The instructions clearly say “Root”, with a capital R.

Yes lowercase “root” does let me log in, but how was I supposed to know that when the insctructions were wrong? This is a product marketed towards consumers, not IT smarty pants 165 IQ geniuses such as your self…

You are telling me basically to “F” off because I don’t know as much as you, because I wasn’t aware of this “inside knowledge” that linux based systems use lower case “root” for logins and I was expected to know to overide that part of the instructions based on this knowledge. See the problem here? This is just page 3. So you are in a way right about this is not the hardest part it seems.

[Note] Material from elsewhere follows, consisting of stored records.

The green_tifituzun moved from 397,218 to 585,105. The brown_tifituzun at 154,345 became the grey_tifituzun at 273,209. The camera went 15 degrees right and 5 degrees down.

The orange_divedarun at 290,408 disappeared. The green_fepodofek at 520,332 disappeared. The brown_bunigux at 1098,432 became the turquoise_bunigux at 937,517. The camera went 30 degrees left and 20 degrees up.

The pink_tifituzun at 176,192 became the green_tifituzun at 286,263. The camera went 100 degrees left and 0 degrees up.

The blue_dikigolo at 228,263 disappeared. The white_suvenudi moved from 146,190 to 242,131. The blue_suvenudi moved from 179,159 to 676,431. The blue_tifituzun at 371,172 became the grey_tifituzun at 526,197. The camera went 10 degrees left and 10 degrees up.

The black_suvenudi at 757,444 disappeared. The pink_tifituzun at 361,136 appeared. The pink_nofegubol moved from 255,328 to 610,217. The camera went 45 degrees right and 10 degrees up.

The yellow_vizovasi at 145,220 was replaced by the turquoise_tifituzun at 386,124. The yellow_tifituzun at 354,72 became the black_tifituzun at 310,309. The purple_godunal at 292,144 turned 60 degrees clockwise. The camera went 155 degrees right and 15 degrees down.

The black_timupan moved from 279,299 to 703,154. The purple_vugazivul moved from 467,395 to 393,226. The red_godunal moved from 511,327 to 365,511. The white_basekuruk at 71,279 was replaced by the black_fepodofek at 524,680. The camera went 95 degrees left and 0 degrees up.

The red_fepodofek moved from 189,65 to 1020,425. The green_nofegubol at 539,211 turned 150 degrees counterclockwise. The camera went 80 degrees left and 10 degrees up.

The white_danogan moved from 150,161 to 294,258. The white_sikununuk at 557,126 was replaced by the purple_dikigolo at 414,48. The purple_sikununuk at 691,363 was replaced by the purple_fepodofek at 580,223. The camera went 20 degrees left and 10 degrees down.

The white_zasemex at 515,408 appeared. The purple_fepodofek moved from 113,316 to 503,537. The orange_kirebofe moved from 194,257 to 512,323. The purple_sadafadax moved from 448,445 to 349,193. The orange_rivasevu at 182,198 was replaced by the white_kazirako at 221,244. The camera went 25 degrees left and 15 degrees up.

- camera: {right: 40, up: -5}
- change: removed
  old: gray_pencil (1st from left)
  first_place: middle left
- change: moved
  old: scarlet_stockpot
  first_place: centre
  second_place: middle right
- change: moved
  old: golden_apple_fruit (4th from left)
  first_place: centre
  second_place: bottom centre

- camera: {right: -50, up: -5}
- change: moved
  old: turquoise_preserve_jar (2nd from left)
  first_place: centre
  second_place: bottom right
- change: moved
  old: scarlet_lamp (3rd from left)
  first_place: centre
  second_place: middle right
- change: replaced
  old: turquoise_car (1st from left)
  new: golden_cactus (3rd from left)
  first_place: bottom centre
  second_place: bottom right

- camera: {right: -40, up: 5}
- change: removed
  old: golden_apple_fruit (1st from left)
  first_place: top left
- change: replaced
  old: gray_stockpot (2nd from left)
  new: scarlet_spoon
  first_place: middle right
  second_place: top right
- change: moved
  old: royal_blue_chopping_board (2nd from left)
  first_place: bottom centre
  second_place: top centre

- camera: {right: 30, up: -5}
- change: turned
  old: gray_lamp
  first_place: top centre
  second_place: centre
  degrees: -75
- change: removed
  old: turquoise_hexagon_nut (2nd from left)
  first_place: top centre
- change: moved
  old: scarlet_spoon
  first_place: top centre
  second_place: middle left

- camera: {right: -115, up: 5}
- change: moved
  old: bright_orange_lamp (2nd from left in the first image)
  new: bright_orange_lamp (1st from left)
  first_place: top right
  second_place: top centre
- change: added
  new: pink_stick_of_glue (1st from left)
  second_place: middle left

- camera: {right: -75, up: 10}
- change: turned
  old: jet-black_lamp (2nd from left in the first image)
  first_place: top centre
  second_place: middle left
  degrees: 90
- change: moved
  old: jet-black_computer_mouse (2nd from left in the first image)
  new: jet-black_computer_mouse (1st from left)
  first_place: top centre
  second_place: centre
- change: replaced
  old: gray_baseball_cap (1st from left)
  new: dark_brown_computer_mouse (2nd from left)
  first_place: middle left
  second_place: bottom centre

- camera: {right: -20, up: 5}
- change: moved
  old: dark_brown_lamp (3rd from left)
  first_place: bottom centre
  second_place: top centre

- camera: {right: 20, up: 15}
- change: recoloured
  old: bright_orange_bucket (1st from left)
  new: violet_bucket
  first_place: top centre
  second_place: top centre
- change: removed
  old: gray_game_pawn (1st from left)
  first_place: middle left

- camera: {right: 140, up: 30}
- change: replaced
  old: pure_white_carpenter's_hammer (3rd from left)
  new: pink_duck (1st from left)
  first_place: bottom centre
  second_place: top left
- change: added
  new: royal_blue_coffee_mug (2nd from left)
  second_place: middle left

This just further proves the legitimacy of my claim, that this solution involves way to much work, and its not difficult because it is 30 pages of work (26 pages for Astro Relay according to the print preview), but because the instructions are not word for word, there are gaps that require the inside knowledge and user’s discretion to fill those gaps.

Anyways, now that I was able to get to page 3 after a few days of debates and flame wars, I’ll let you know next time I need broken english clarified.

I didn’t write the instructions, and I’m not defending them. My initial statement was that, with respect, the steps after logging in are more complicated than getting logged in. It was a warning as much as anything else - basically agreeing with your entire claim that it’s not “simple” like a lot of people here make it out to be.

No, I’m telling you to “F” off because when I tried to help you told me to retract my statement and called me a smarty pants. I’m happy to help in general, but if the people you’re trying to help start calling you names, it substantially reduced my level of good will. See above also about “IT smarty pants 165 IQ geniuses”. No need for that.

Weird. It’s like I’ve maybe done this before, huh?

Cool. Next time I won’t bother pointing out where the instructions are wrong and you can either keep banging your head against the wall or rely on the goodwill of somebody you haven’t insulted.

I also won’t continue to suggest a solution that’s a lot easier.


Sorry, this is an input error. We will fix it.

@jdub has also very kindly pointed you earlier to consider a very workable solution (although you might have missed his wisdom in your moment of rage):
“Tailscale + subnet routing would seem to be the easiest solution if you’re going to be on a cell network.”

My moment of rage? Excuse me? All I was doing was defending myself from being basically called a dumbass, because I followed poorly written instructions to the letter.

BTW, your “trailscale” solution or whatever is actually also way to much work. TP-link sells a 4G router that has VPN technology built in, with no additional third party services required. So I am done arguing with fanboys here.